June 2024
IS BREAKFAST TOAST?
Researchers Find Benefits to Eating Early: A Healthy Meal is a Good Idea for Most, and Skipping it to Shed Pounds Probably Won’t Work.
Is there any meal more confusing than breakfast? For years we all heard that breakfast is the most important meal: a jump-start for your body and brain and a tool for managing weight. Then the message on breakfast got muddled. Studies muddied the waters about whether eating breakfast aids in weight loss. And concerns about ultra-processed foods made people wary of morning staples like cereal and frosted and sweetened grains and breads. And the rise of intermittent fasting, which restricts eating to particular time windows, made skipping breakfast popular and let people feel good about it. In particular, younger adults have joined the breakfast backlash. Nearly a quarter of people ages 20-39 skip breakfast, while overall 15% of all U.S. adults do.
Among nutrition professionals, the latest thinking boils down to this: a healthy breakfast is a good idea for most people, and skipping it to shed pounds probably won’t work. As ever, the devil is in the details. What people eat, and how much, has the biggest impact over time. A regular breakfast of sugary pastries could nudge the pounds and blood sugar up, whereas a cup of whole-milk Greek yogurt with nuts and berries could make those same numbers fall. Perhaps surprisingly, some of the studies casting doubt on breakfast’s benefits didn’t take details like these into account. Breakfast will likely also keep you from eating late at night, which raises the risk of obesity and related co-morbidities.

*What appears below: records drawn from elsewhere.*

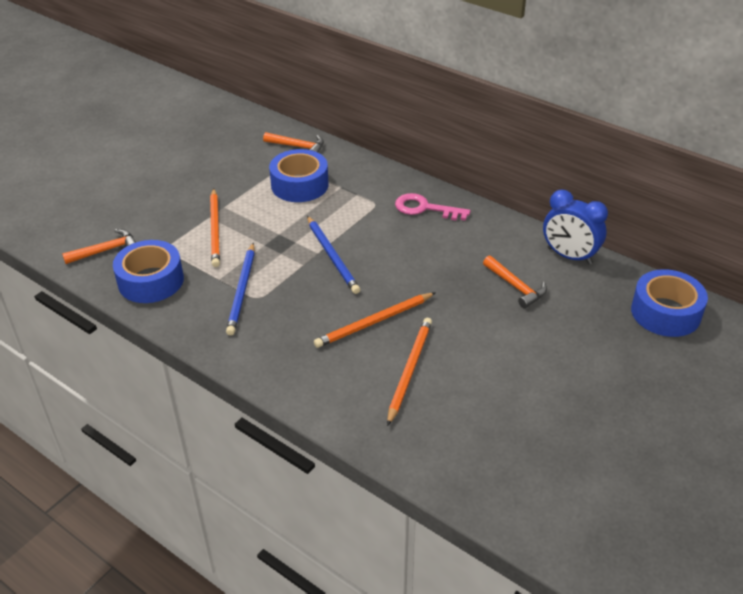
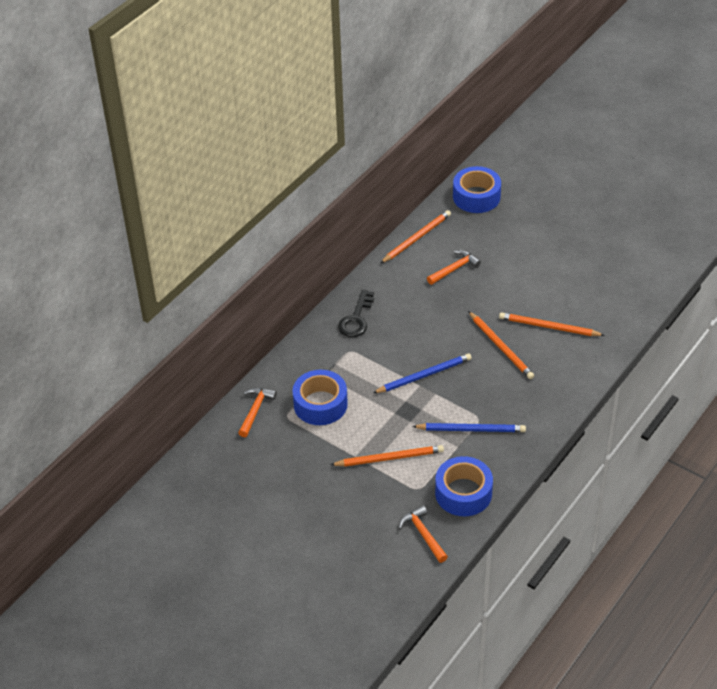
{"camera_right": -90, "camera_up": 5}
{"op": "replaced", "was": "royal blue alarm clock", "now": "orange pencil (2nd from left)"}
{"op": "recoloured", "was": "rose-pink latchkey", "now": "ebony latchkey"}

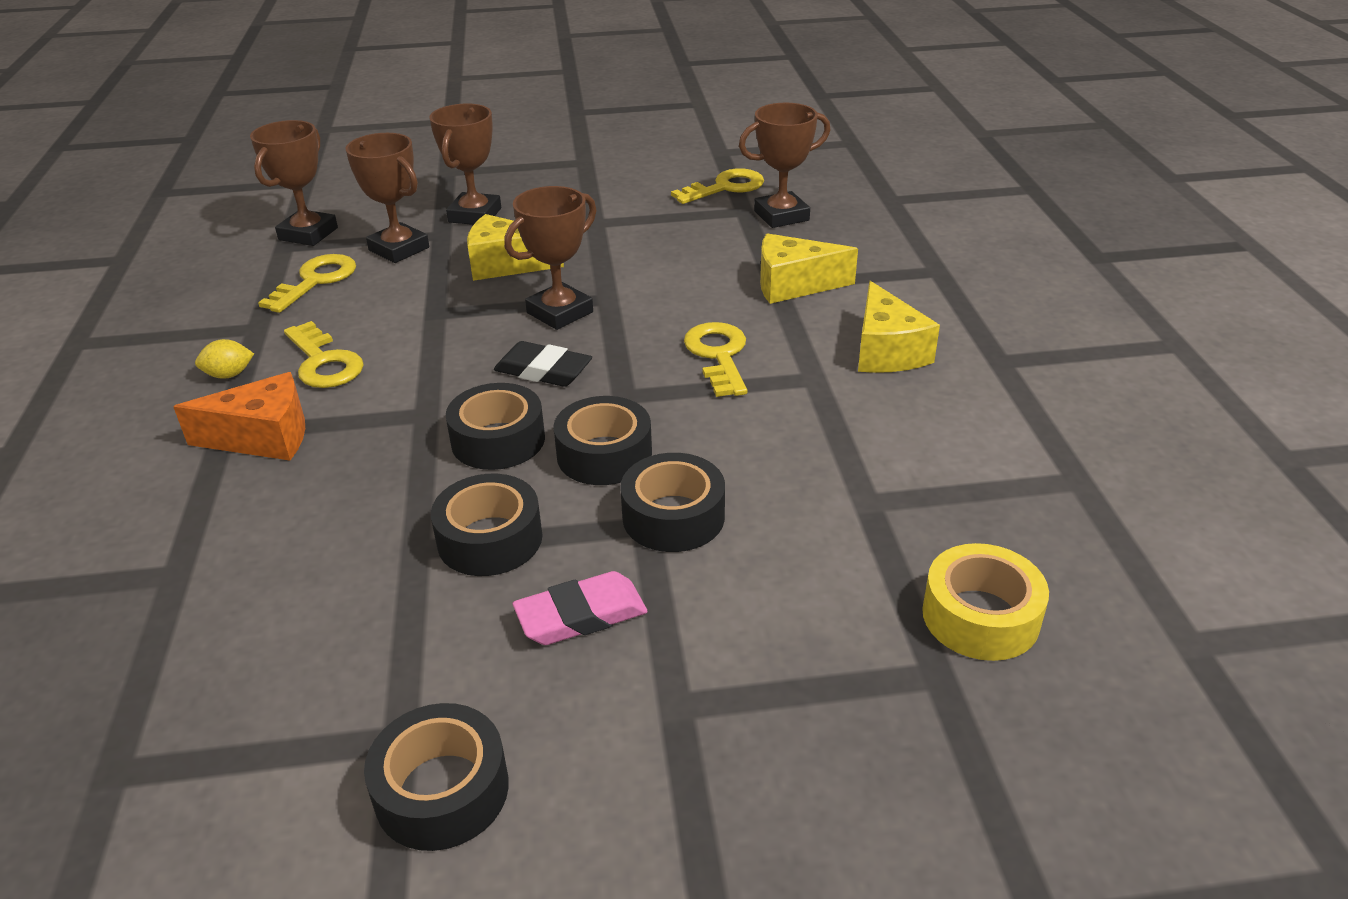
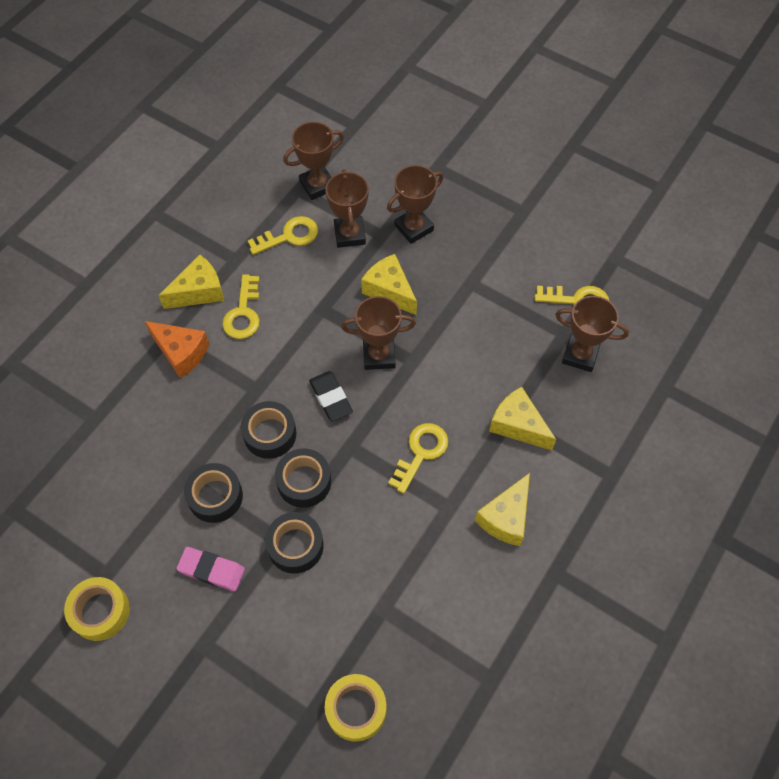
{"camera_right": 40, "camera_up": 25}
{"op": "replaced", "was": "golden lemon", "now": "golden cheese wedge (1st from left)"}
{"op": "recoloured", "was": "ebony roll of tape (1st from left)", "now": "golden roll of tape (1st from left)"}

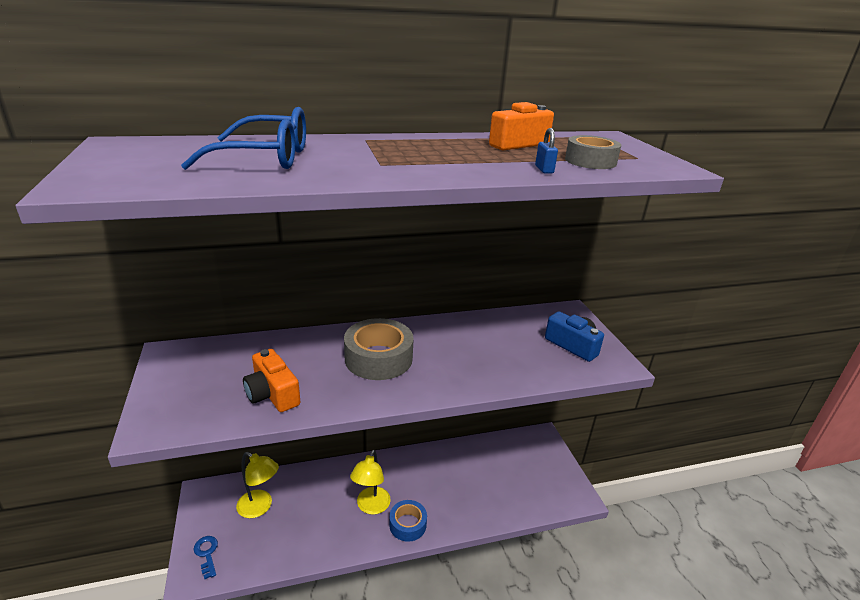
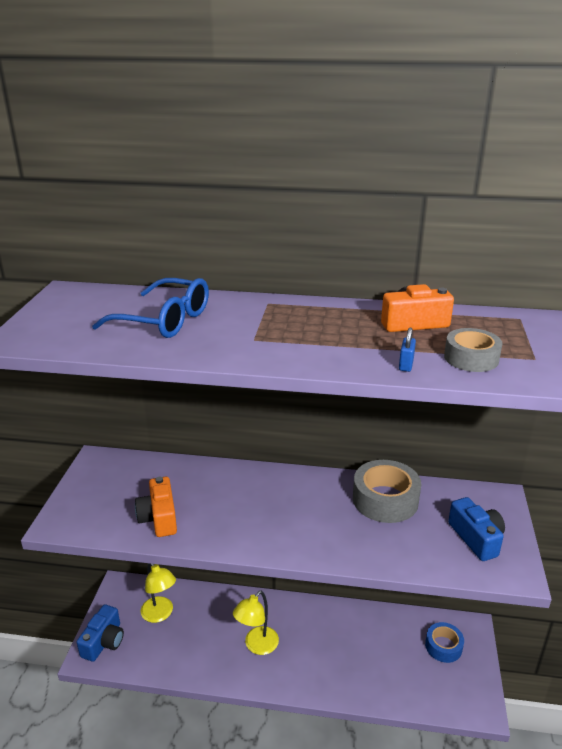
{"camera_right": 25, "camera_up": 0}
{"op": "moved", "was": "grey roll of tape (1st from left)"}
{"op": "moved", "was": "royal blue roll of tape"}
{"op": "replaced", "was": "royal blue latchkey", "now": "royal blue camera (1st from left)"}

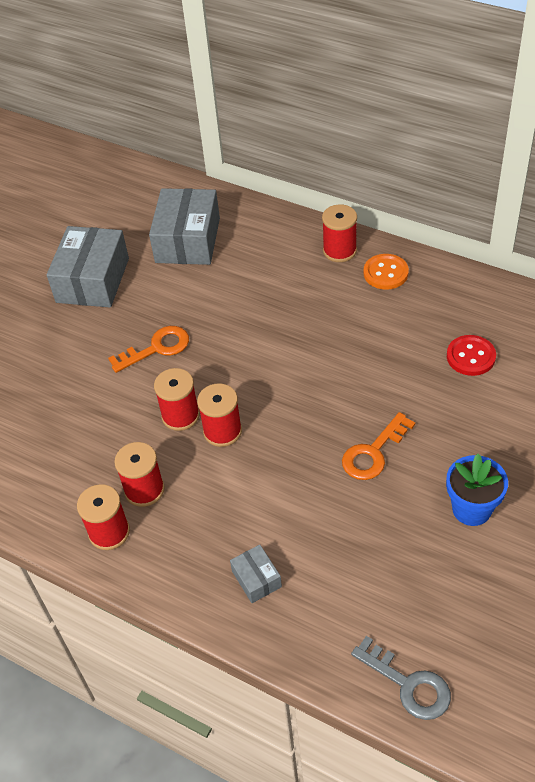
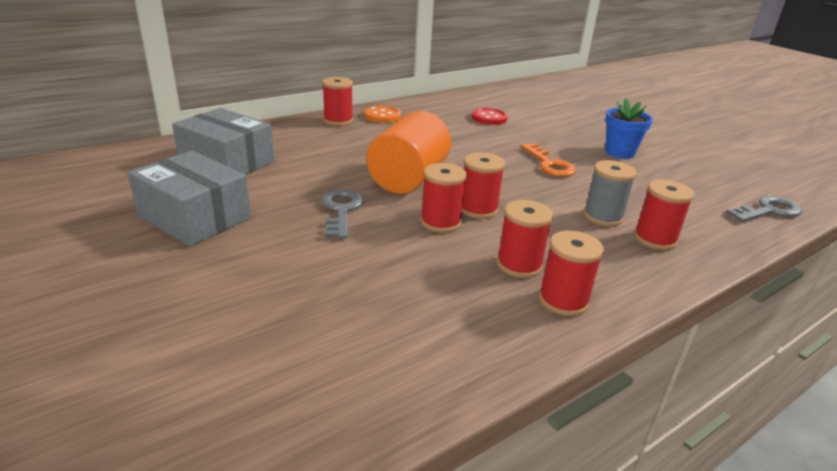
{"camera_right": -70, "camera_up": -20}
{"op": "recoloured", "was": "orange latchkey (1st from left)", "now": "grey latchkey (1st from left)"}
{"op": "replaced", "was": "grey parcel (3rd from left)", "now": "red reel of thread (6th from left)"}
{"op": "added", "now": "orange solid cylinder"}
{"op": "added", "now": "grey reel of thread"}

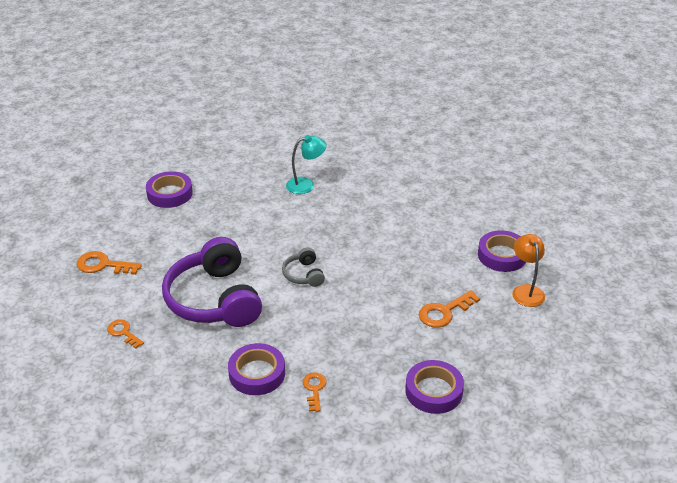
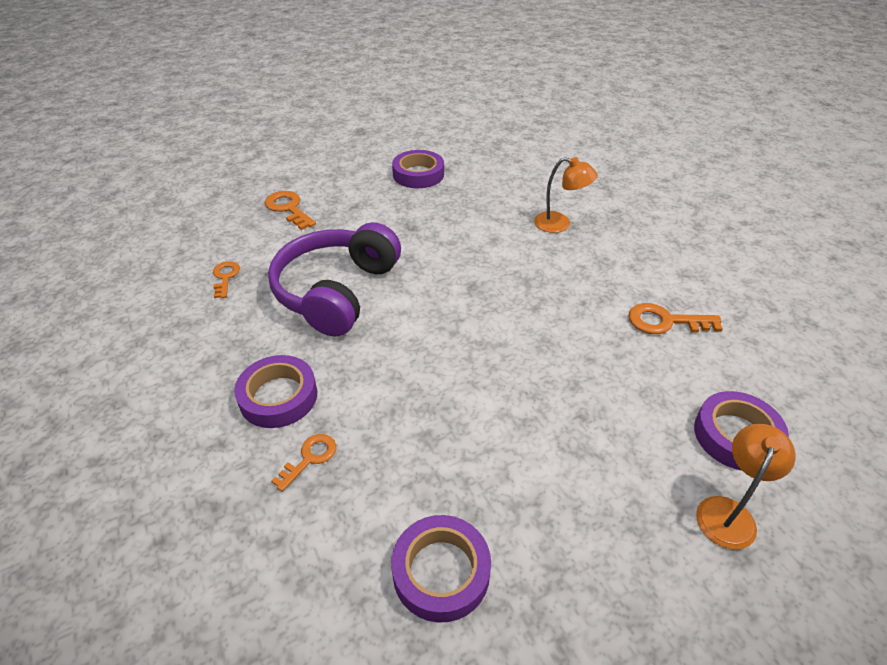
{"camera_right": 40, "camera_up": 5}
{"op": "recoloured", "was": "aqua lamp", "now": "orange lamp (1st from left)"}
{"op": "removed", "was": "grey over-ear headphones"}
{"op": "moved", "was": "orange latchkey (4th from left)"}

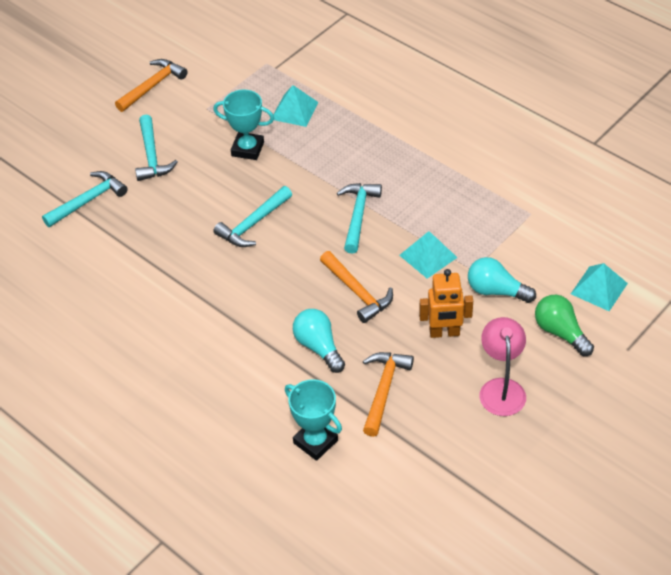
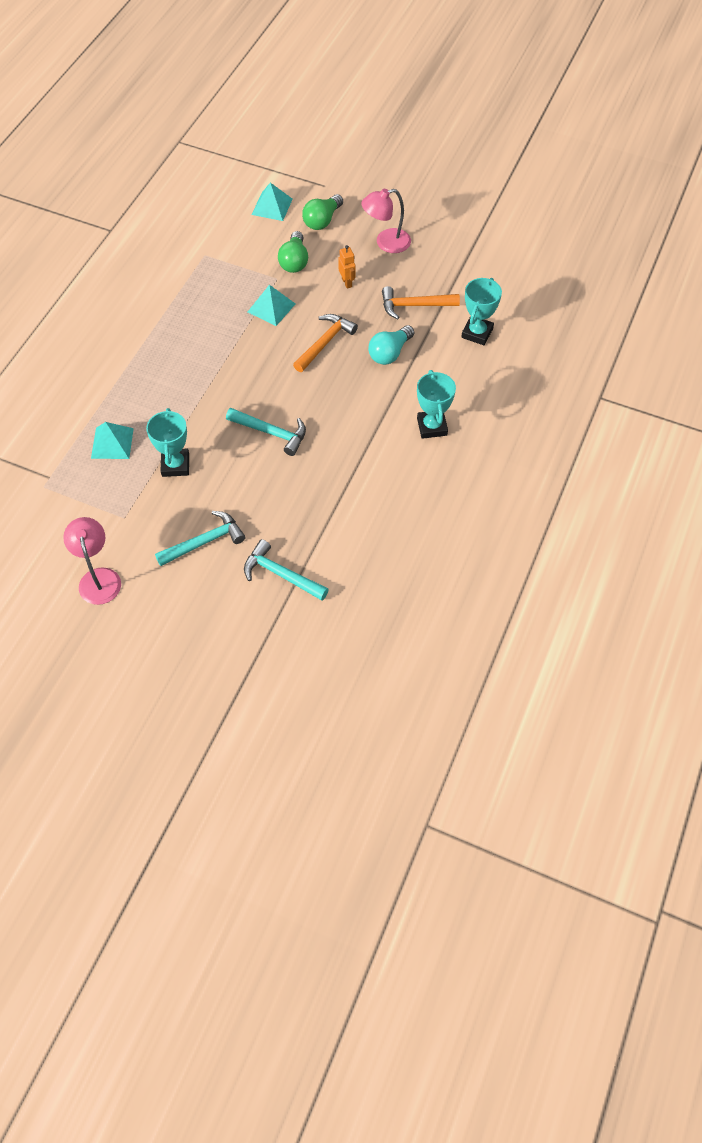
{"camera_right": -110, "camera_up": 10}
{"op": "replaced", "was": "orange hammer (1st from left)", "now": "rose-pink lamp (1st from left)"}
{"op": "removed", "was": "aqua hammer (4th from left)"}
{"op": "recoloured", "was": "aqua lightbulb (2nd from left)", "now": "emerald lightbulb (1st from left)"}
{"op": "resized", "was": "orange robot figure", "ratio": 0.64}
{"op": "added", "now": "aqua award cup (2nd from left)"}

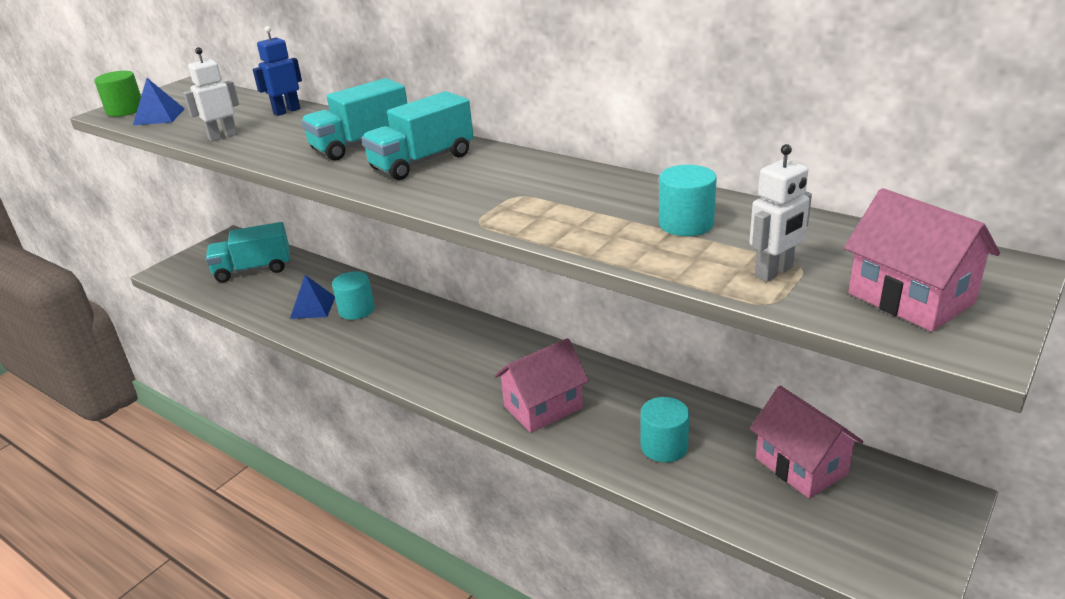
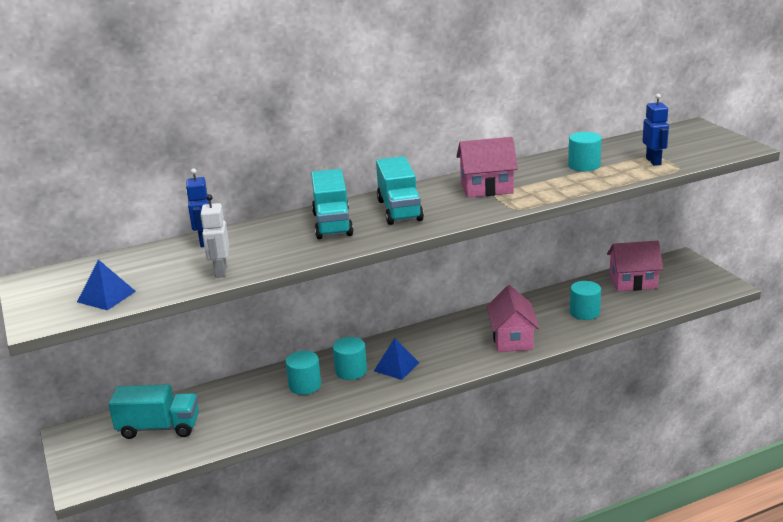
{"camera_right": -60, "camera_up": -5}
{"op": "removed", "was": "emerald solid cylinder"}
{"op": "recoloured", "was": "snow-white robot figure (2nd from left)", "now": "royal blue robot figure (2nd from left)"}
{"op": "moved", "was": "rose-pink cottage (3rd from left in the first image)", "now": "rose-pink cottage (1st from left)"}
{"op": "turned", "was": "aqua toy truck (1st from left)", "clockwise": -105}
{"op": "moved", "was": "royal blue pyramid shape (2nd from left)"}
{"op": "added", "now": "aqua solid cylinder (2nd from left)"}

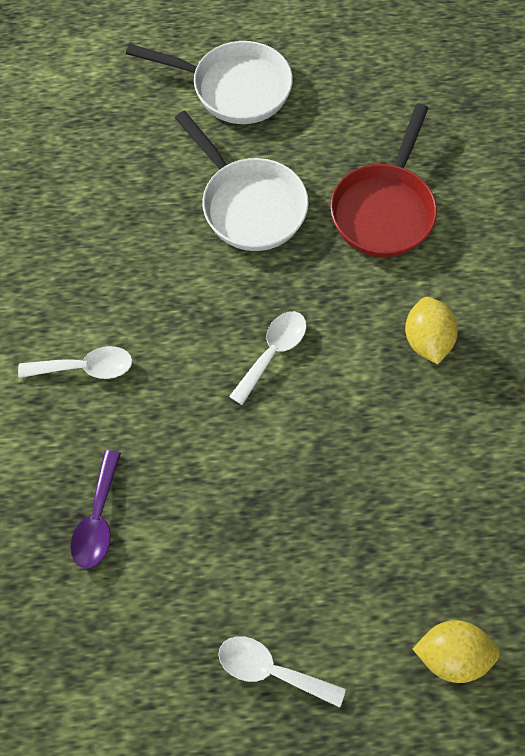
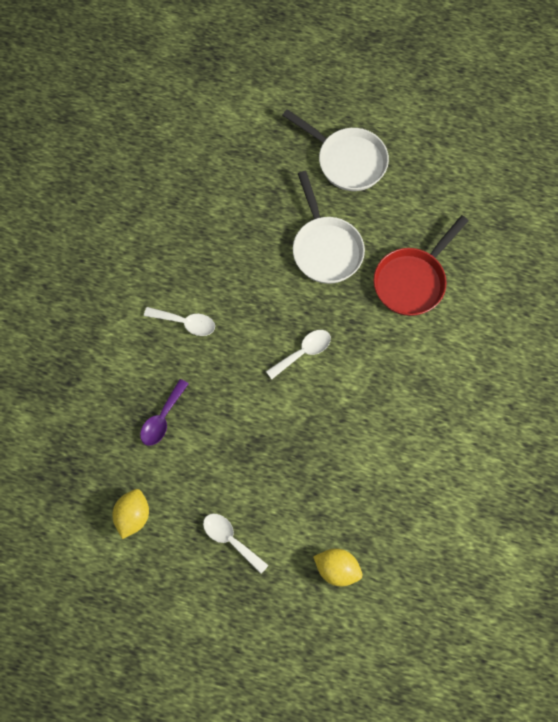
{"camera_right": 20, "camera_up": 5}
{"op": "moved", "was": "golden lemon (1st from left)"}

One of the most important reasons to eat breakfast: It’s when people typically get a big share of the key nutrients they need. While the meal only contributes about 21% of a U.S. adult’s daily calories, the average breakfast provides 42% of vitamin A, iron, and folate. The foods we are eating at breakfast are more nutrient-dense and healthful compared to the other times we eat. Many breakfast foods are often fortified with vitamins and minerals, and dairy products often provide one of the few opportunities for many people to get calcium and vitamin D. Our breakfasts also tend to contain less of what we don’t need, like excess saturated fat and sodium, at least compared to what we eat later in the day. Certainly the quality of the breakfast makes a big difference.
What about people who can’t stomach the idea of eating in the morning? Don’t force yourself. There is no one-size-fits-all approach to breakfast. Your response to a meal is likely influenced by your personal body clock and metabolism. Some people function just fine without breakfast, and for others, if they miss that first meal of the day, they’re just a wreck. One way breakfast can help with weight control is curbing late-night eating. When calories are eaten closer to bedtime, more of those late-day calories are stored as fat rather than burned off.
If you do eat breakfast, pick a meal combining protein, carbohydrates, and healthy fats and fiber. These might include avocado toast with an egg, or toast with nut butter and banana or whole-milk yogurt or steel-cut oats topped with nuts and berries or a smoothie with whole-milk Greek yogurt, fruit and spinach, or eggs with cottage cheese and toast. These breakfasts of about 300-400 calories should stave off hunger for 3-4 hours.